When you know, you know.

(and that's near miraculous, finding the 'perfect space' just like that, with one call...)

Fast forward to last week.

I arrive on the Saturday.  Sunday the race begins.  Turning an empty space, with walls in all the wrong places, into a space we can actually use.  Then I find out our set (from the studio) won't fit.  Actually, I find that out AS the movers arrive (I'd been worrying about it all week though). They call me downstairs to see for myself and I'm standing there, in the rain, with a thousand other things [like figuring out how to shoot this...] going on at once all around me, and I have to improvise.

Think, Todd.

So I ask the movers if they can keep the set in storage for a day or so.  They say sure.  I tell my guys to bring in everything that will fit.  They do.  I talk with my associate producer (the brilliant Karl Richter) about the issue, we spitball some solutions, I keep working on getting the space set.  That night he calls me.  

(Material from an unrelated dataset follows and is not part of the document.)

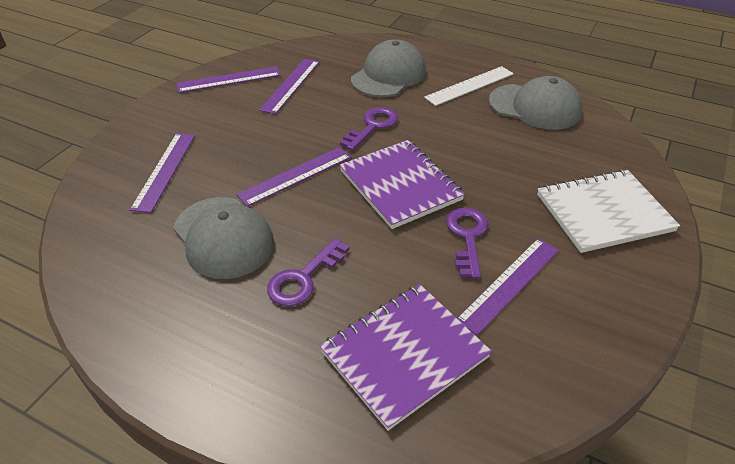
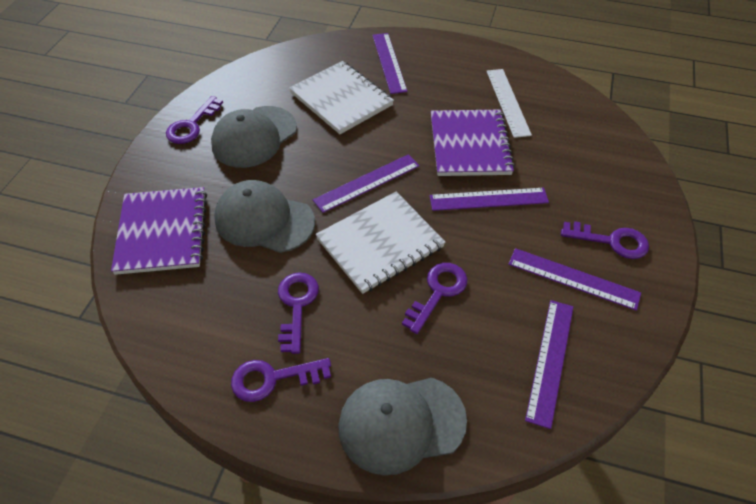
purple key: 3 -> 5
white notebook: 1 -> 2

"Yo', it's done."  What do you mean 'done'?  And he proceeds to explain that our Toronto-based Production Designer is going to have one of his west coast guys go to the mover's, take the set apart, pack it, deliver it then rebuild it in our space.

Just like that.

And that's how it went down.

The set came in, got rebuilt, and ended up looking great.

Thanks Jer.  Thanks Karl.

But that's just one of the several dozen crises I had to deal with all week.  Never mind that I had to re-shoot my stand up sequences for 14 of the shows we shot in L.A over the course of two days and never mind that the two days following I had to direct 100 segments for 25 new episodes of the main show I produce and never mind that we were shooting it film style and switching to shooting it ALL in HD (can you say 'render time'?) and introducing two new assistant editors into the mix and a new DP and new shooters...

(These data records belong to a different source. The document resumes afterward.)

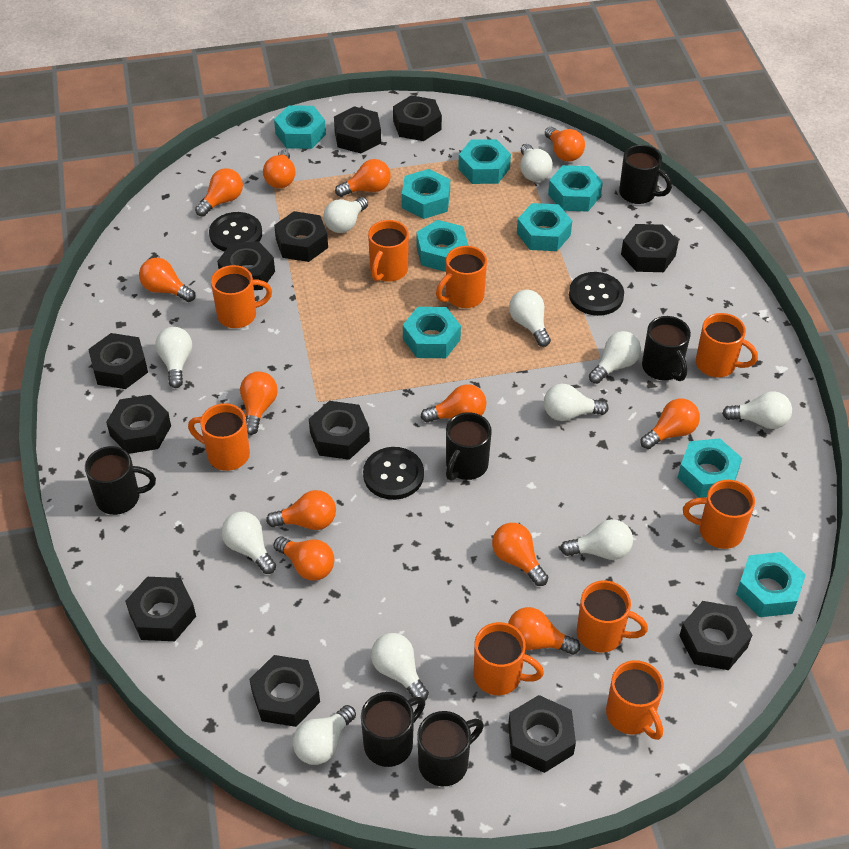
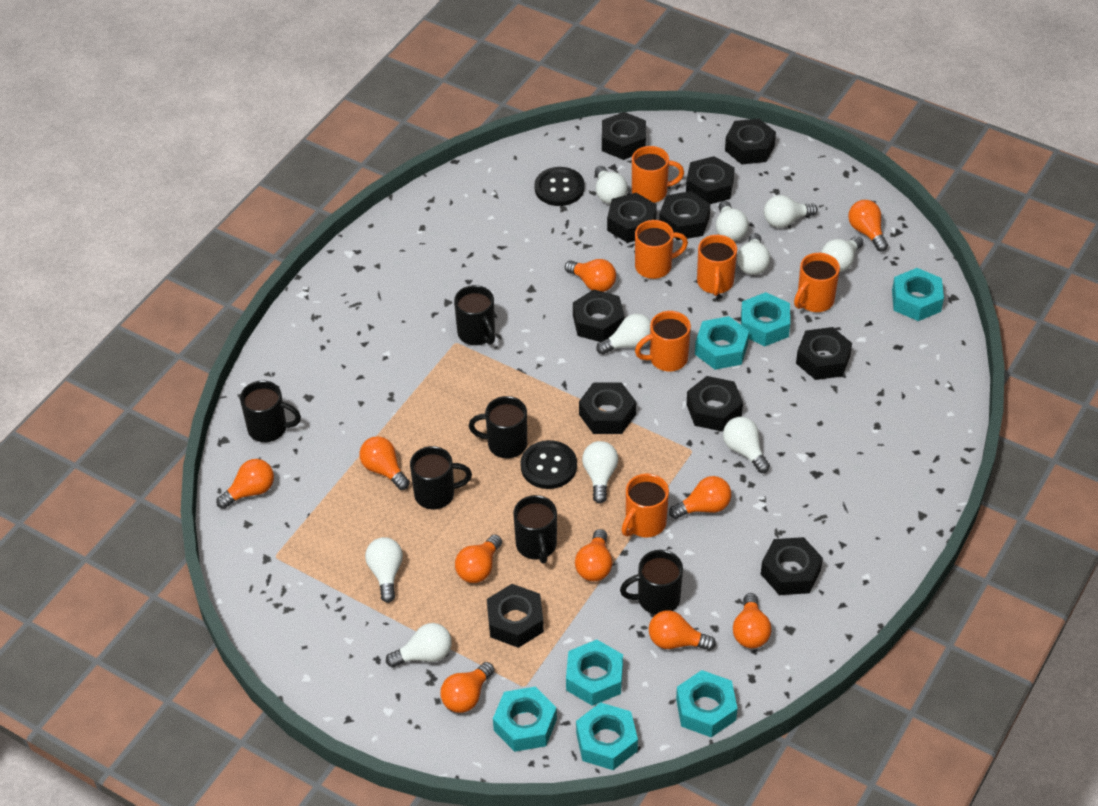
black button: 3 -> 2
black nut: 12 -> 11
orange light bulb: 12 -> 10
orange mug: 9 -> 6
turquoise nut: 9 -> 7
white light bulb: 11 -> 10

See, a film set and a TV studio are two different beasts.

To borrow 'preacher speak', a TV set is like a Church building.  It's there, it works, it looks good and does exactly what you need it to do.  You just show up and do your thing.  A film set is like a Church Plant except worse.  You bring everything you're going to need with you, you set it up in a blank space, turning it into the kind of space you're going to need, then when you're done you tear it all down again.

It's crazy.

And you can imagine the things that can go wrong.  Everything you can imagine does, in fact, go wrong, and then some, and as the guy in charge you've got to make sure that the train keeps rolling 'cause not doing it is not an option.

So you push through and you get it done, then you come home and you crash and you feel silly and 'weak' for crashing.

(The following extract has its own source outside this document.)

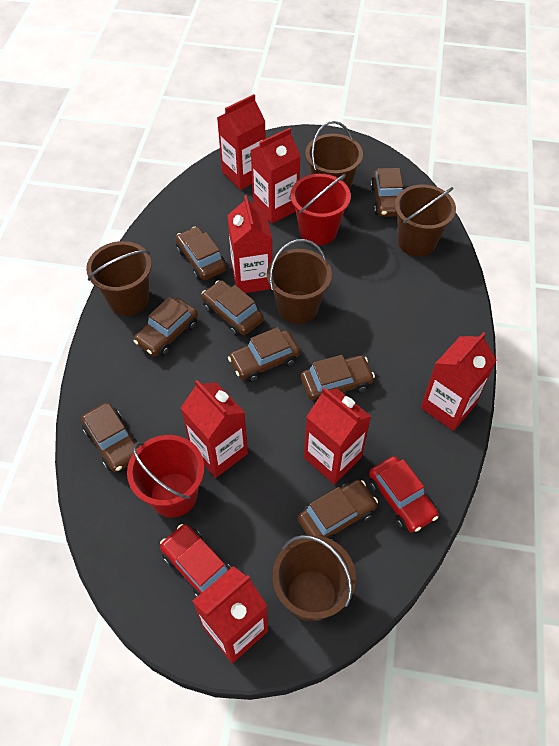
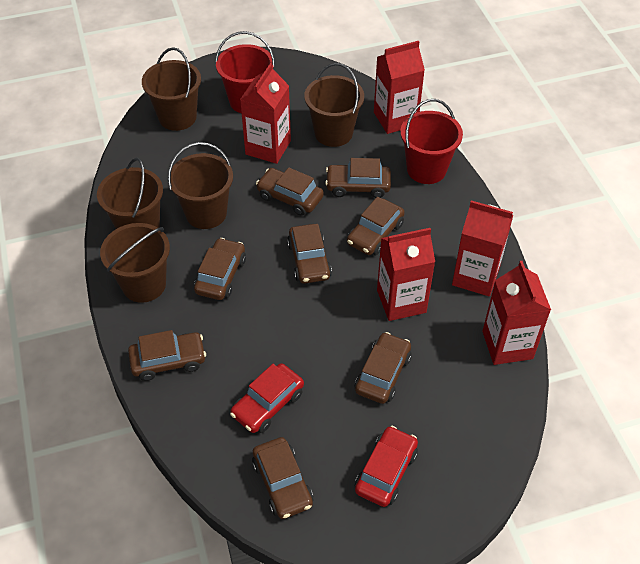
red carton: 7 -> 5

I guess the only SFS 'applicability-oriented' thing I've got to say is:

If you want to do something difficult with your life, remember that it is going to be difficult. Remember to leverage your relationships in such a way that they're going to help you do that difficult thing.  Don't expect your life to be 'normal', 'cause it won't be.  Push yourself as hard as you can when it counts, then listen to your body when you're done, in case you need to take a nap.

'Cause you don't want to push so hard that you push yourself right over the edge.